The New Limits on High Performance Computing

By John L. Gustafson, PhD

June 30, 2006

Seymour Cray once quipped that he never made any money until he became a plumber.

We laugh because it's a case of very low-tech trumping very high-tech. This kind of irony is plentiful lately, as PhDs steeped in computational science find themselves wrestling, not with whether to interchange the level of loop nesting, or whether conjugate gradient solvers are superior to direct solvers, but with whether their power company is charging 23 cents per kilowatt-hour or merely 12 cents. Something profound has happened to the art of architecting supercomputing systems, and it has a lot more to do with issues from the era of GE's Thomas Edison than from the era of JPL's Thomas Sterling.

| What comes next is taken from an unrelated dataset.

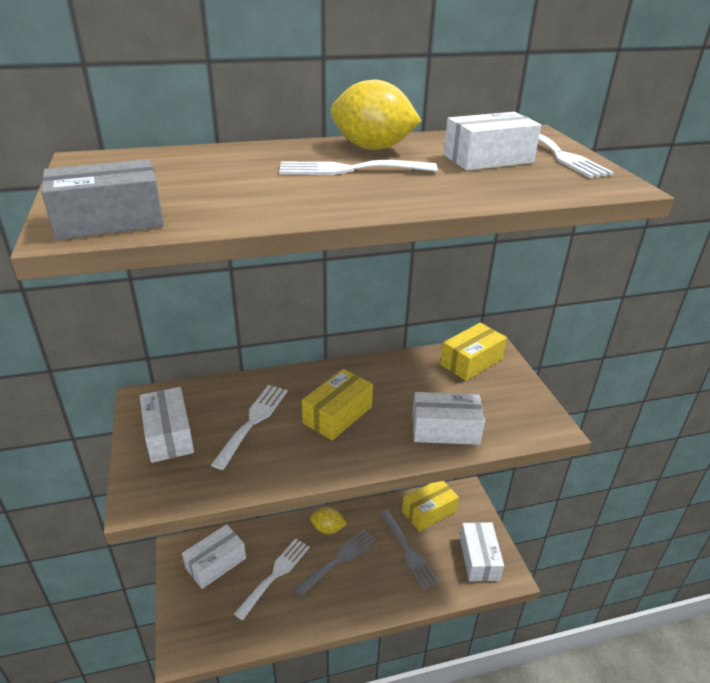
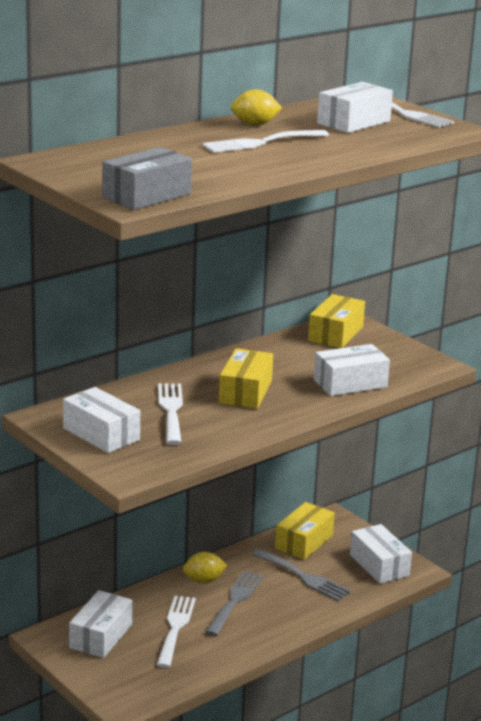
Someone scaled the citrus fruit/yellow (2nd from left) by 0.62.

The Limit of Power Dissipation

Suppose you dream of building the world's first system capable of achieving a petaflop on Linpack (one quadrillion floating-point operations per second solving dense systems of linear equations). The excitement builds as you sketch the possibility on the restaurant placemat — a few thousand nodes, each at a sustained speed of a few teraflops — and then you note what that kind of cluster will require in the way of power dissipation and real estate (square footage), and the “gulp” sound can be heard all over the restaurant.

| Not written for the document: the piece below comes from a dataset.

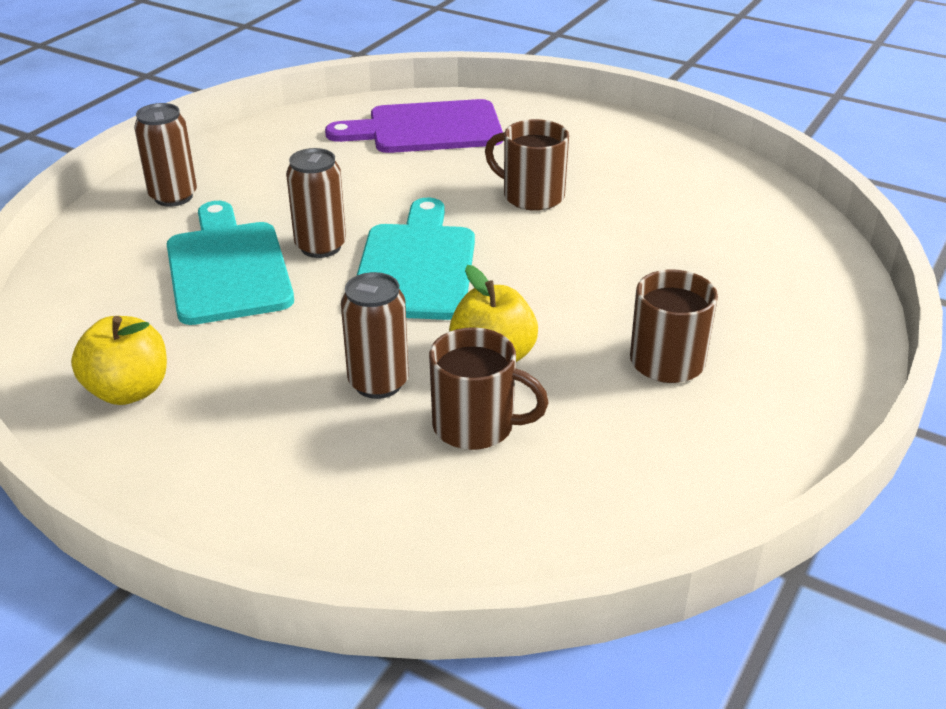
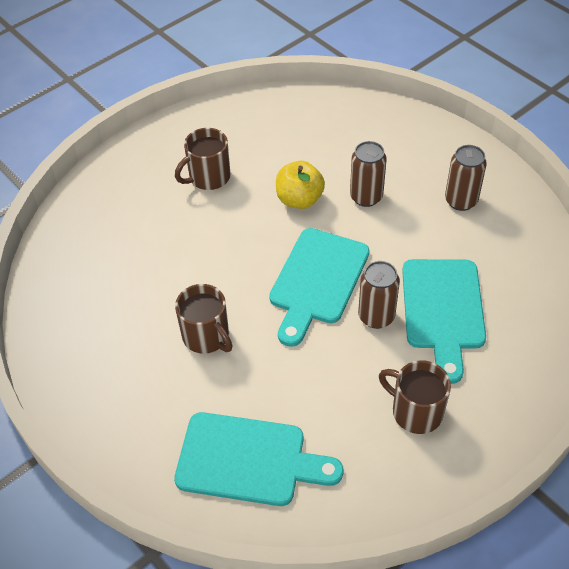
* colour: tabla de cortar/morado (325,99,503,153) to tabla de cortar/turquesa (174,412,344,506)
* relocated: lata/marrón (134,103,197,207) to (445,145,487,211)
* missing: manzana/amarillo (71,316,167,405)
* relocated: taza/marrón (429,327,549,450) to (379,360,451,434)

Walk into any Wal-Mart and you will have no problem finding a Windows-based PC (that you can reconfigure to run Linux in a matter of hours) for a few hundred dollars. If you put it in a cluster, how much will you spend on electricity over its useful life of about three years?

Over a thousand dollars. Hmm… can that be right? If a server consumes just 300 watts and you keep it on for a year, how much does the electricity cost? At 12 cents per kilowatt-hour, it will use $375 per year. Google's biggest single line item expense is the power bill for their enormous server farms.

Electricity ranges from about 5 cents per kilowatt-hour in places like DOE's Pacific Northwest National Laboratory (which is right next to a surplus of nuclear power as well as plenty of hydroelectric power) to about 23 cents per kilowatt-hour at the Maui High Performance Computing Center (MPHCC). As the price of hardware falls with Moore's law, the price of the energy to flip all those ever-denser bits keeps rising with inflation and the price of a barrel of oil.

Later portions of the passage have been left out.